Het gesprek met de dame met Aziatisch accent verloopt goed
en zij staat erop de bestelling nog een keer te herhalen. Dat gaat prima, maar
halverwege valt de verbinding weg. Ik kan haar toch al slecht verstaan, want
Bertje staat met ronkende motor op een paar meter afstand op Loes te wachten.

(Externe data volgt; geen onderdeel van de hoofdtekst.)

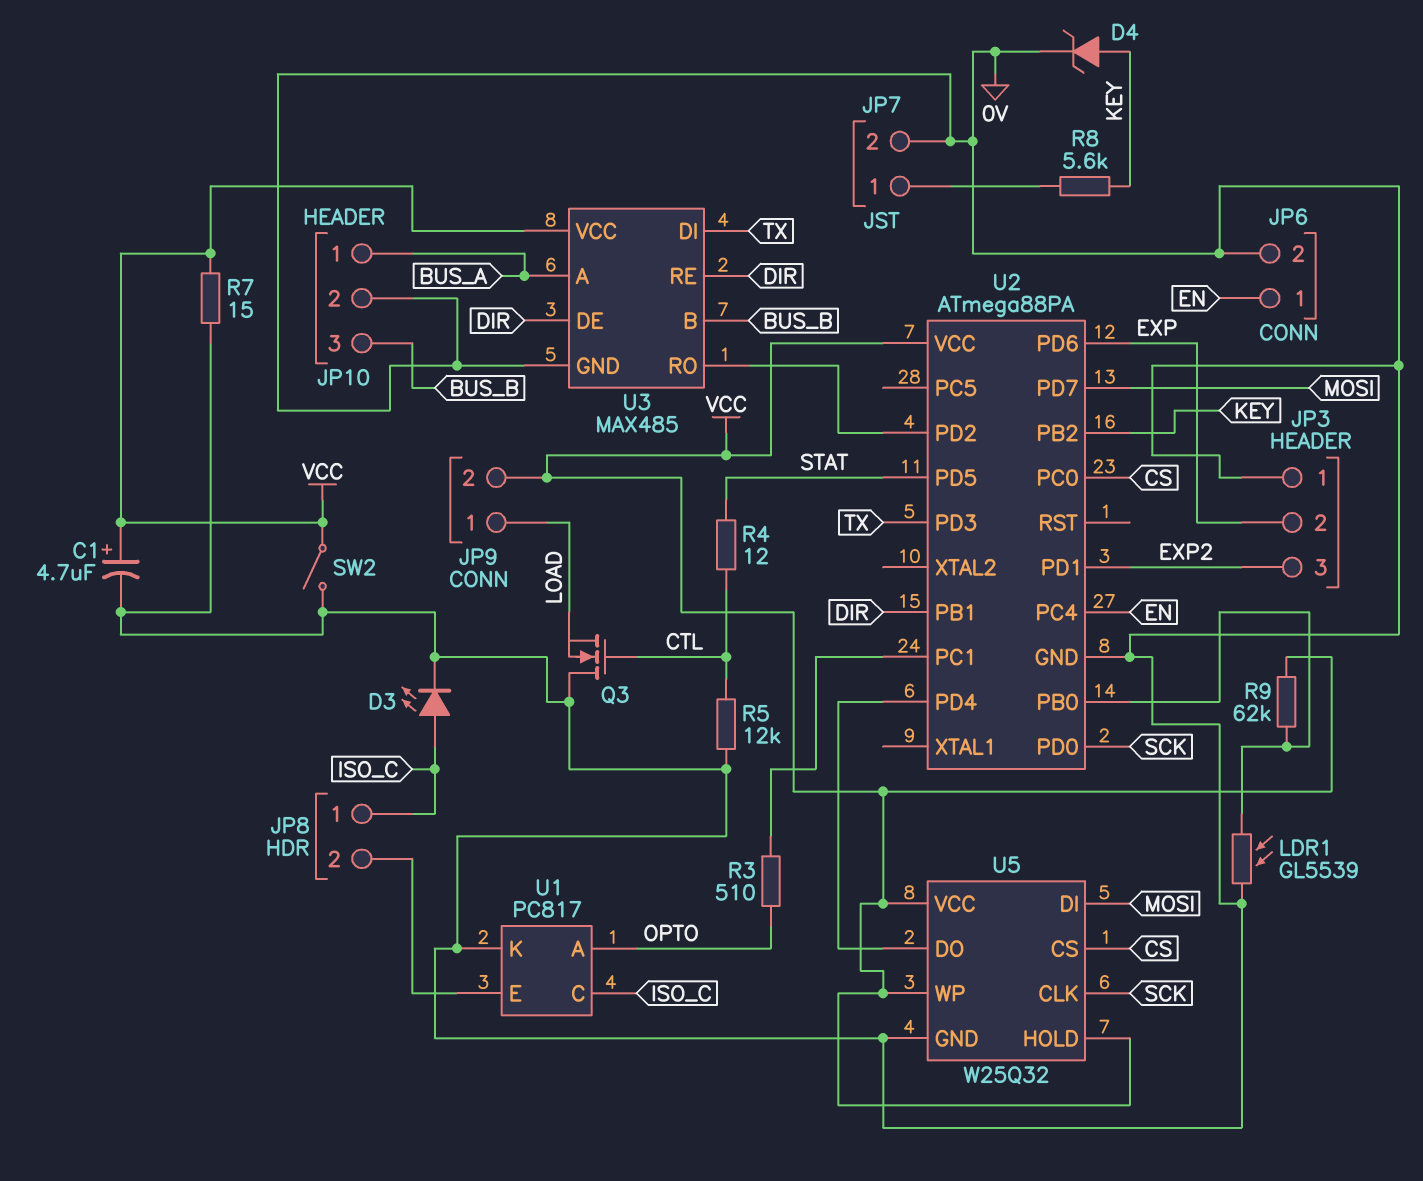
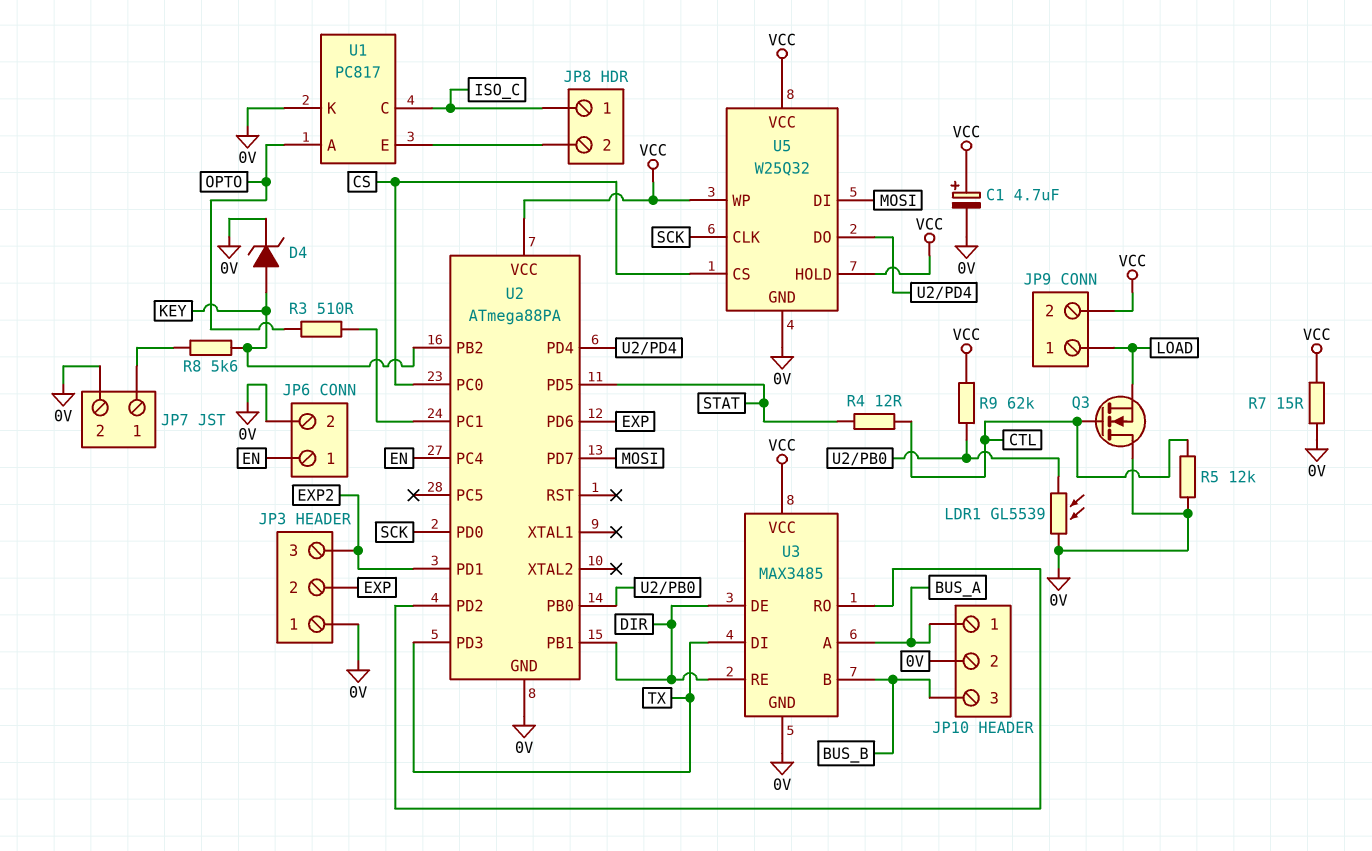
D3: LED (A ISO_C, K 0V) -> none
SW2: switch (0V, VCC) -> none
U3: MAX485 -> MAX3485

Zij gaan even naar het stadje een boodschap doen en zullen op de terugweg de
bestelling van de Chinees meenemen.
Ik bel terug
naar de Chinees en krijg de dame weer aan de lijn. De vrouw vraagt met een stem
waar de schrik nog in doorklinkt: ‘Is alles goed met u?’ Ik snap niets van haar
vraag en verzeker haar dat alles goed is. ‘Echt waar?’ ‘Ja, echt waar.’ Gerustgesteld breekt ze het gesprek af. Ik
kijk een beetje verdwaasd naar Loes en Bertje. Bertje weet te vertellen wat er
aan de hand is. Als de telefoon van Loes te dicht bij de auto is, wordt het
gesprek via de auto van Bertje voortgezet en niet meer via de Smartphone van
Loes. Dus toen Bertje de auto voorreed, ging mijn gesprek in de auto verder.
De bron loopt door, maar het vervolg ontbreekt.